The chief problem that it is trying to solve is that IO has to be done in the IO monad, but you want to be able to do incremental IO and you don't want to rewrite all of your pure functions to call IO callbacks to get more data. Incremental IO is important because it uses less memory, allowing you to operate on data sets that don't fit in memory without changing your algorithms too much.
Lazy IO's solution is to do IO outside of the IO monad. This is not generally safe.
Today, people are solving the problem of incremental IO in different ways by using libraries like Conduit or Pipes. Conduit and Pipes are much more deterministic and well-behaved than Lazy IO, solve the same problems, and do not require unsafe constructs.
Remember that unsafeInterleaveIO is really just unsafePerformIO with a different type.
Example
Here is an example of a program that is broken due to lazy IO:
rot13 :: Char -> Char
rot13 x
| (x >= 'a' && x <= 'm') || (x >= 'A' && x <= 'M') = toEnum (fromEnum x + 13)
| (x >= 'n' && x <= 'z') || (x >= 'N' && x <= 'Z') = toEnum (fromEnum x - 13)
| otherwise = x
rot13file :: FilePath -> IO ()
rot13file path = do
x <- readFile path
let y = map rot13 x
writeFile path y
main = rot13file "test.txt"
This program will not work. Replacing the lazy IO with strict IO will make it work.
Links
From Lazy IO breaks purity by Oleg Kiselyov on the Haskell mailing list:
We demonstrate how lazy IO breaks referential transparency. A pure
function of the type Int->Int->Int gives different integers depending
on the order of evaluation of its arguments. Our Haskell98 code uses
nothing but the standard input. We conclude that extolling the purity
of Haskell and advertising lazy IO is inconsistent.
...
Lazy IO should not be considered good style. One of the common
definitions of purity is that pure expressions should evaluate to the
same results regardless of evaluation order, or that equals can be
substituted for equals. If an expression of the type Int evaluates to
1, we should be able to replace every occurrence of the expression with
1 without changing the results and other observables.
From Lazy vs correct IO by Oleg Kiselyov on the Haskell mailing list:
After all, what could be more against
the spirit of Haskell than a `pure' function with observable side
effects. With Lazy IO, one indeed has to choose between correctness
and performance. The appearance of such code is especially strange
after the evidence of deadlocks with Lazy IO, presented on this list
less than a month ago. Let alone unpredictable resource usage and
reliance on finalizers to close files (forgetting that GHC does not
guarantee that finalizers will be run at all).
Kiselyov wrote the Iteratee library, which was the first real alternative to lazy IO.
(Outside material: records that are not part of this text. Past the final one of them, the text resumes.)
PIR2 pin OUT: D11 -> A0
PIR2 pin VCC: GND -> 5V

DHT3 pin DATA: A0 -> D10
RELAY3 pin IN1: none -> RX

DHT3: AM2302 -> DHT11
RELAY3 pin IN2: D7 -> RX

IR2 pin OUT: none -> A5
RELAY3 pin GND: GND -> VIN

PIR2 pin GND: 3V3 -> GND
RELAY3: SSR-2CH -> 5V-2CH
Laziness means that when (and whether) exactly a computation is actually carried out depends on when (and whether) the runtime implementation decides it needs the value. As a Haskell programmer you completely relinquish control over the evaluation order (except by the data dependencies inherent in your code, and when you start playing with strictness to force the runtime to make certain choices).
That's great for pure computations, because the result of a pure computation will be exactly the same whenever you do it (except that if you carry out computations that you don't actually need, you might encounter errors or fail to terminate, when another evaluation order might allow the program to terminate successfully; but all non-bottom values computed by any evaluation order will be the same).
But when you're writing IO-dependent code, evaluation order matters. The whole point of IO is to provide a mechanism for building computations whose steps depend on and affect the world outside the program, and an important part of doing that is that those steps are explicitly sequenced. Using unsafeInterleaveIO throws away that explicit sequencing, and relinquishes control of when (and whether) the IO operation is actually carried out to the runtime system.
This is unsafe in general for IO operations, because there may be dependencies between their side-effects which cannot be inferred from the data dependencies inside the program. For example, one IO action might create a file with some data in it, and another IO action might read the same file. If they're both executed "lazily", then they'll only get run when the resulting Haskell value is needed. Creating the file is probably IO () though, and it's quite possible that the () is never needed. That could mean that the read operation is carried out first, either failing or reading data that was already in the file, but not the data that should have been put there by the other operation. There's no guarantee that the runtime system will execute them in the right order. To program correctly with a system that always did this for IO you'd have to be able to accurately predict the order in which the Haskell runtime will choose to perform the various IO actions.
Treat unsafeInterlaveIO as promise to the compiler (which it cannot verify, it's just going to trust you) that it doesn't matter when the IO action is carried out, or whether it's elided entirely. This is really what all the unsafe* functions are; they provide facilities that are not safe in general, and for which safety cannot be automatically checked, but which can be safe in particular instances. The onus is on you to ensure that your use of them is in fact safe. But if you make a promise to the compiler, and your promise is false, then unpleasant bugs can be the result. The "unsafe" in the name is to scare you into thinking about your particular case and deciding whether you really can make the promise to the compiler.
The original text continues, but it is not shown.